Cities and their manufacturing grew out of the Ohio River's natural resources and powerful flow. Over the decades, the freshwater pearl seekers and pearl button industries increasingly extracted the necessary natural filter animals from the environment. Humans, nevertheless, continued to believe they could manipulate and control the fauna of the Ohio River and the river itself without consequence. During this critical period, dredging and channelization efforts shaped the river and put its animals at risk for survival. Industry accelerated the destruction of the critical mussel population and, consequently, further sped the deterioration of the river's health. Nevertheless, most people did not recognize the connection until the 1930s, when knowledge that had been accumulated to save a previously thriving pearl and button industry contributed to conservation efforts.

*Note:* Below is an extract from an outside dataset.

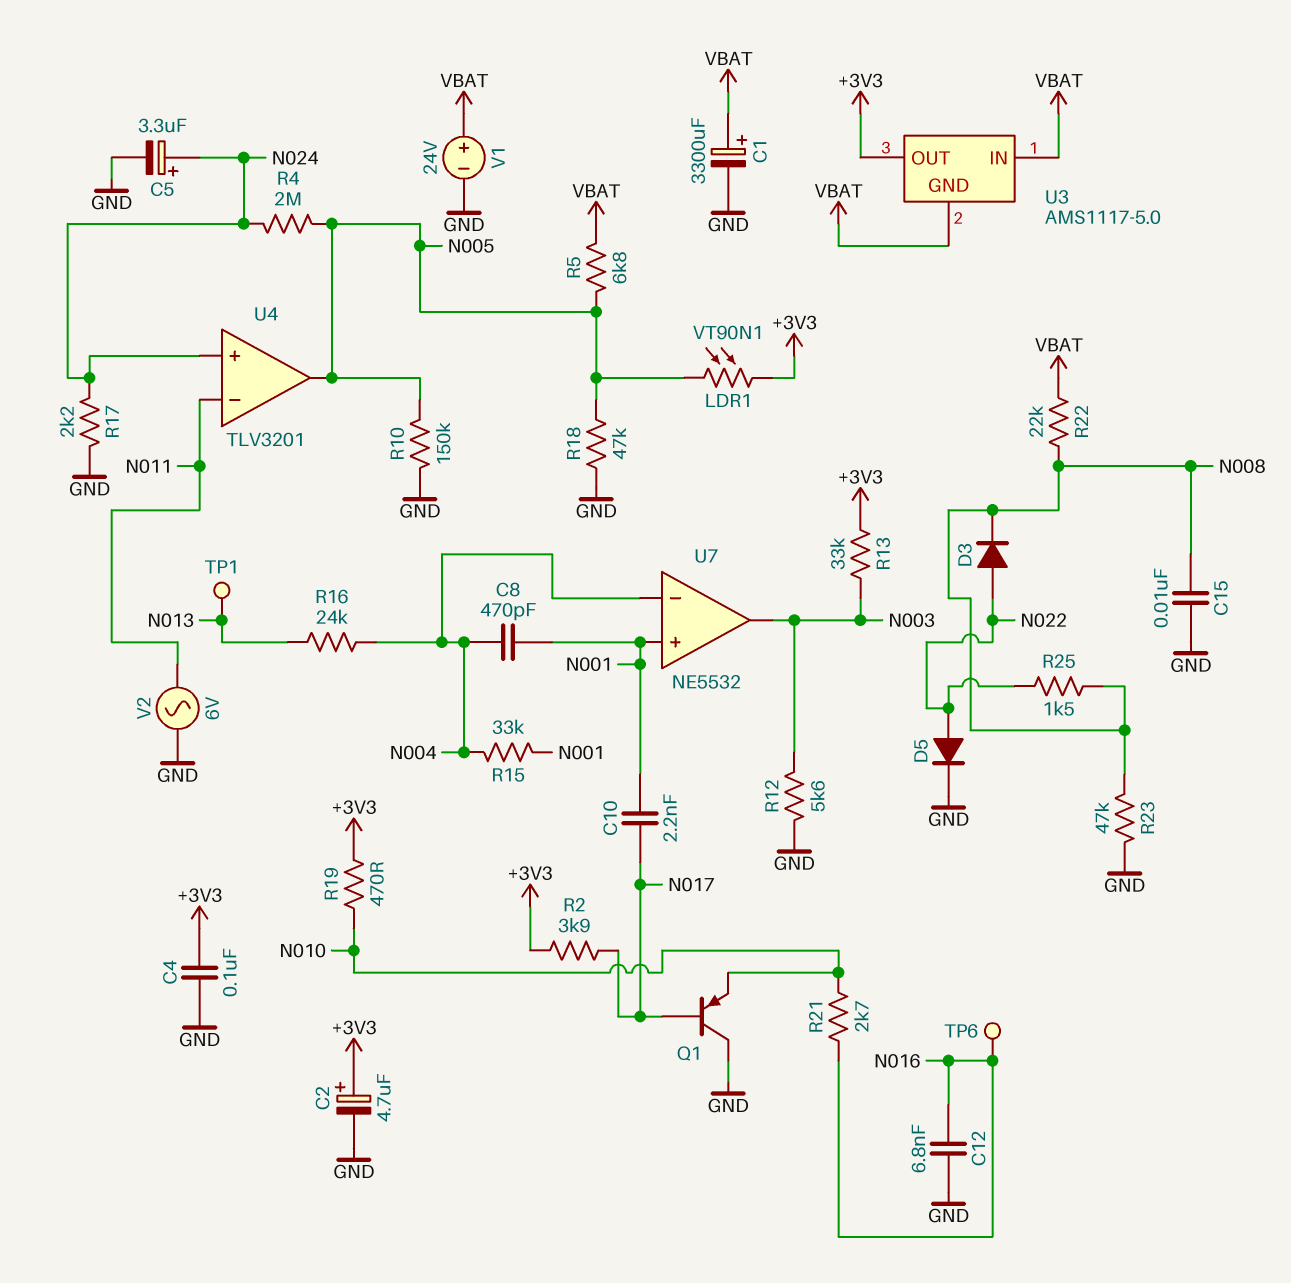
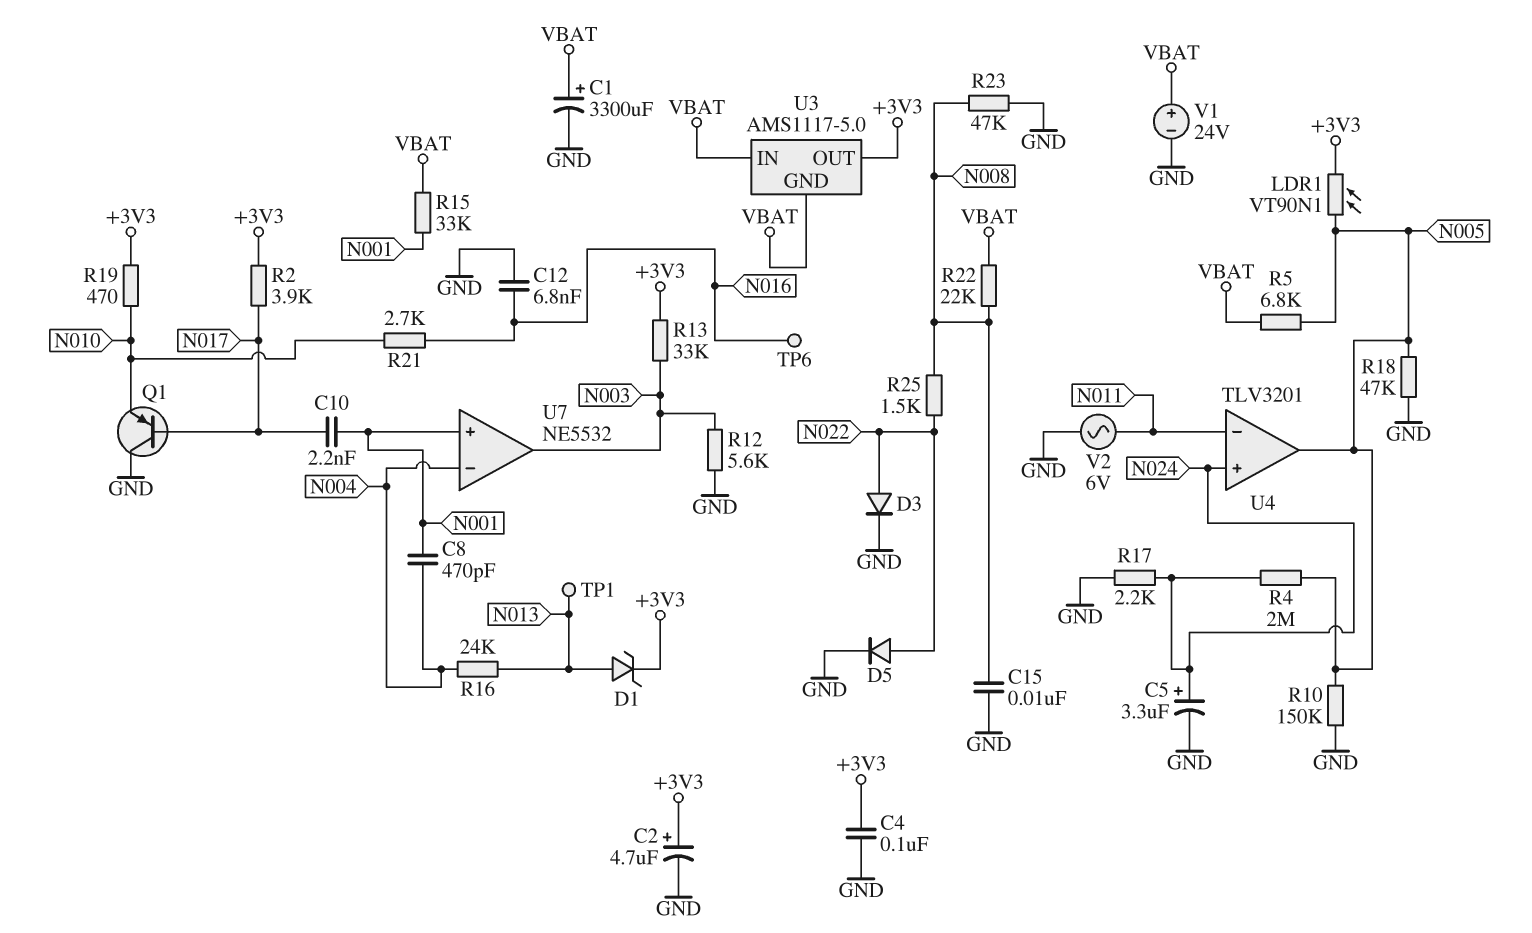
D1: none -> zener (A N013, K +3V3)
D3: diode (A N022, K N008) -> diode (A N022, K GND)
R15: 33k (N001, N004) -> 33k (N001, VBAT)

The mussels' story, therefore, provides insight on how conservation took form in the Ohio Valley outside the framework of beautification efforts. The musseling industry illuminates the connection between the interests of urban businesspeople and those of early conservationists. The business and environmental concerns worked together. As industry grew to depend on the mussels, the knowledge developed to ensure longevity of an industry encouraged river conservation efforts. Brian Balogh and Hendrik Hartog have shown this connection through the history of law and regulations. There is a practical end, in that it was simply in business's direct interests to funnel investments toward conservation. Thus, as Richard Andrews points out in his work, it was in the US government's best interest to do so as well. However, concerned parties were interested not in preserving the thriving Ohio River in its entirety but rather in the continued production of one of its native animals, the Unionids. This may strike us...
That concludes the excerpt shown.